Meanwhile, Russian opposition leader Boris Nemtsov posted evidence of what he said were armed Chechen fighters in Ukraine, saying Wednesday on his Facebook page that Ukraine should appeal to Putin to "withdraw Kadyrov's men and other saboteurs from Donetsk."

"This is what the 'Russian spring' in Donetsk looks like," Nemtsov wrote on Facebook alongside a picture of heavily armed militants. "Kadyrov's men are conducting namaz [Muslim prayer] during a break between fights for the city's airport.
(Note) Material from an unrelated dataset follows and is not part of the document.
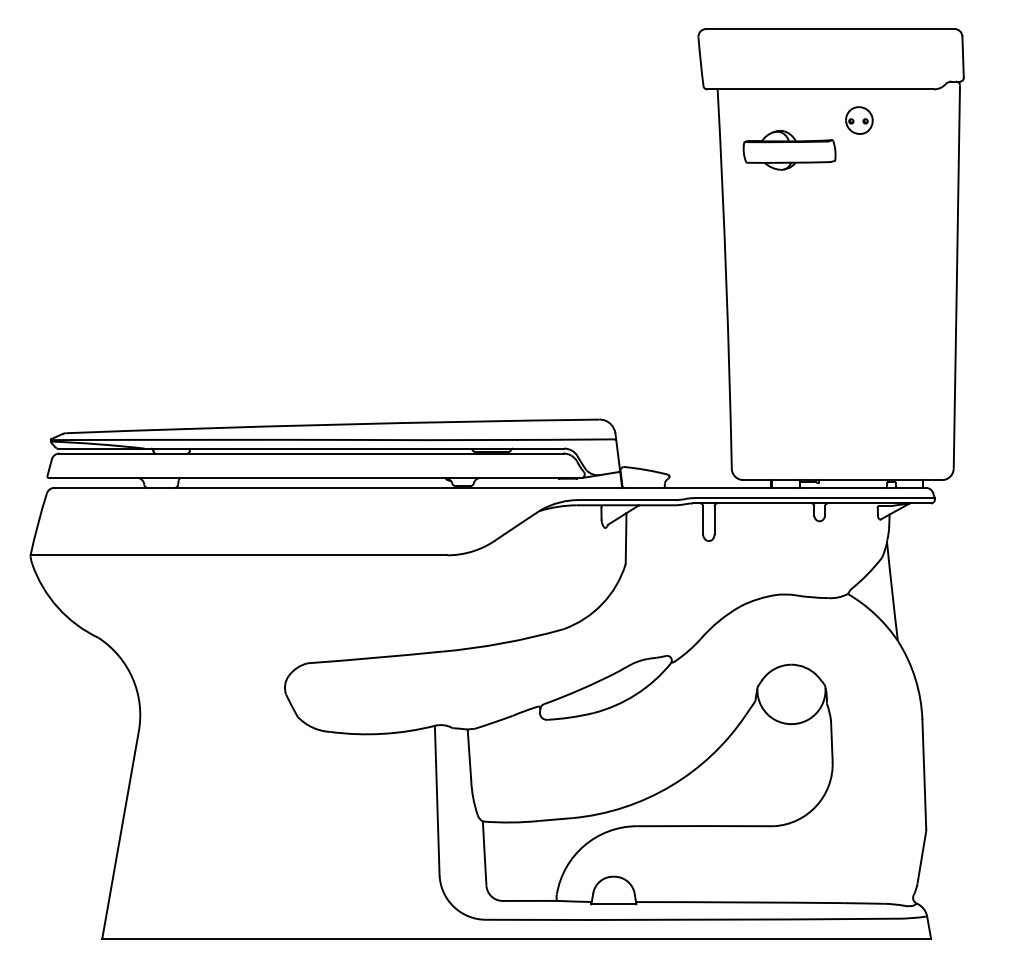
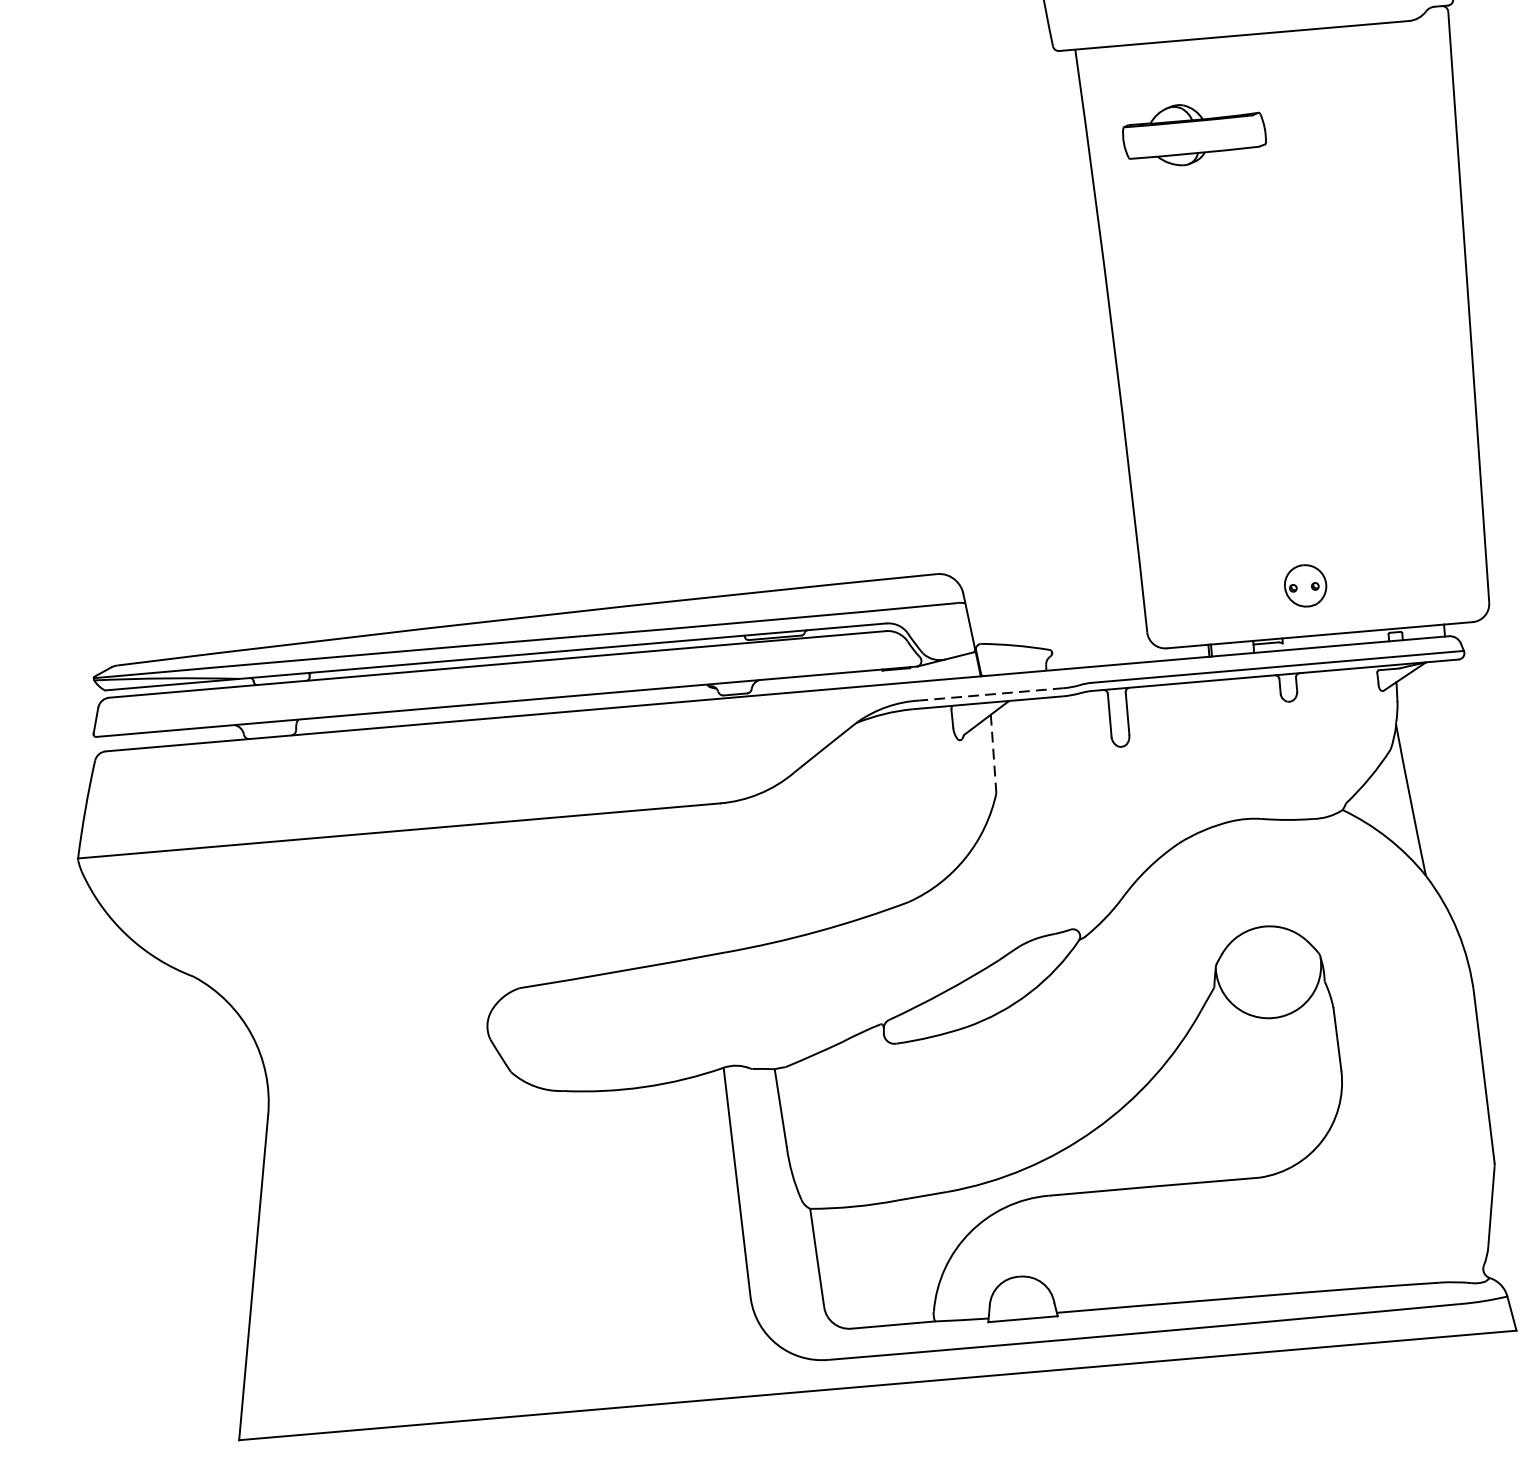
part: (859, 120) -> (1305, 585), moved
line: (628, 500) -> (992, 694), solid -> dashed
line: (626, 539) -> (994, 755), solid -> dashed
The situation is the same as in 1999 in Dagestan and Chechnya."

"These goons are there on Kadyrov's orders, and therefore on Putin's," Nemstov added.

After the fall of Ukraine's previous, Moscow-backed administration, Kadyrov offered to send soldiers into the country to "protect" Russian and Chechen residents in Crimea from "terrorists" who came to power.

Putin also called the Chechen leader earlier this week to thank him for helping secure the release of two Russian journalists, who had been detained in Donetsk by Ukraine's government forces since mid-May, Izvestia reported, citing Kremlin spokesman Dmitry Peskov.

However, Kadyrov has denied he has anything to do with the presence of armed Chechens in eastern Ukraine.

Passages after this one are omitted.